金属布装備は材料のコストもあるので値段が高くなりがちだ。値札に書かれた金額は最低でも五十万――銅の剣しか持てない探求者には手が出ないだろう。すべすべした服を広げ観察する。
素晴らしい技術力だ。値段はそれなりだが、王国でこの類の装備を買おうとしたら、五倍はする。
だが――所詮は趣味品だ。
幾つか装備を確認し、僕は眉を顰めた。金属布装備は基本的に弱い。防刃能力の分ただの布よりはマシだが衝撃には無力だし、魔獣の素材を使って造られた特殊能力を持つ装備と比べて数歩劣る。
ほとんど隙間のない繊細な網目は美しかったが、ポーンアントの一撃を防げるとは思えなかった。
魔術による補強ができないのが致命的だ。大抵の金属は魔術による補強と相性が悪い。
この装備は費用対効果が悪い。そういう意味でアムがこの装備を買わなかったのは正解だ。
何故ならば、この装備を買ってもこの地で楽に狩れるようにはならないからだ。というか、アムには『透過』のスキルがあるので、等級の低い魔導機械相手ならば余り防御を考える必要がない。
数分悩み、結論を出すと、恐る恐る装備を確認しているアムに言った。
「アム、どれが欲しい?」
「え!? 私が、選んでいいんですか?」
「ああ。好きなのを選ぶといい、アムが着る物だ」
確かに、費用対効果は悪い。悪いが、今アムが着ているボロボロの布装備よりはマシだ。
夜魔は余り筋力が高い種族ではない。動きが鈍る可能性のある金属鎧は着せられない。
もともと強度などどうでもいいのだ。金属布装備ならば見た目を整える役目は果たせるし、何よりアムが装備に向ける目には淡い憧れが垣間見えた。これでアムの元気が出るのならば安い投資だ。
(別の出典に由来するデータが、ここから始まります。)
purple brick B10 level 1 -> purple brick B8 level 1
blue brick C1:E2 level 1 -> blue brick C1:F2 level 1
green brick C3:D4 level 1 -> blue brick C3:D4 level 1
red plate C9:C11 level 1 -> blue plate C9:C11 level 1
アムが選んだのは黒の袖の長い衣装だった。肌の露出は最低限に抑えられていて、どこか堅苦しい雰囲気がある。僕の予想通りだ。悪性霊体種は闇に溶け込めるような地味な衣装を好むし、これまで周りの目線を気にしていた者が露出の多い服装を選ぶわけがない。どこか軍服めいた印象がある。
僕は眼を細め、アムがその服を着ている姿を想像して言った。
「それはダメ」
「!? へ!? ダメ!? な、何でですか!?」
「そりゃもちろん……地味だからだよ」
「へ、えぇ!?」
僕はアムを変える。そして、変えたという事を喧伝し、レイブンシティに存在感をアピールする。
それにはその服は地味すぎる。僕は好きな物を選ぶように言ったが、それを買うとは言ってない。
「黒なのはまあ百歩譲っていいとして――足りないのは露出だ。アムは内向的すぎる。素材はいいんだから、ちゃんと自分をアピールすべく着飾るんだ。協力してもらうって言ったよね?」
最善を尽くす。当然、武器もちゃんとした物を揃えるし、食事も睡眠も良質なものを取らせる。今回は指輪を売ったので楽に揃えられるが、もしお金がなかったら借金をしてでも揃えていた。
「やり直しだ。下はスカートね。上ももっと腕を出して――どうせアムは寒さとか感じないだろ?」
「!? あああ、あ、あの! わ、私の物より先に、フィルさんの装備を揃えるべきじゃ――それ、戦闘用の服じゃ……ないですよね?」
アムが目を白黒させて、僕の服を指す。
確かに、僕の格好は探求者向けではない。ただの旅人用のものだ。動きは阻害しないが着心地重視で、アムの今着ているボロ布の方がまだ頑丈なくらいである。
だがそれは防具を揃えたところで僕の能力では無意味だから、無駄だから、その分の金でスレイブの装備を揃えた方が効率がいいから、高価な探求者向け装備は目を惹くから、あえて軽装でいるのだ。
それにこの服は……僕のスレイブが作ってくれたものなのだ。
「心配はいらない。マスターはスレイブを第一に考えるものだし、これは――お気に入りなんだよ」
スレイブを飾るのはマスターの本懐でもある。僕は唇をぺろりと舐めた。
さぁ、ファッションショーの続きといこうか。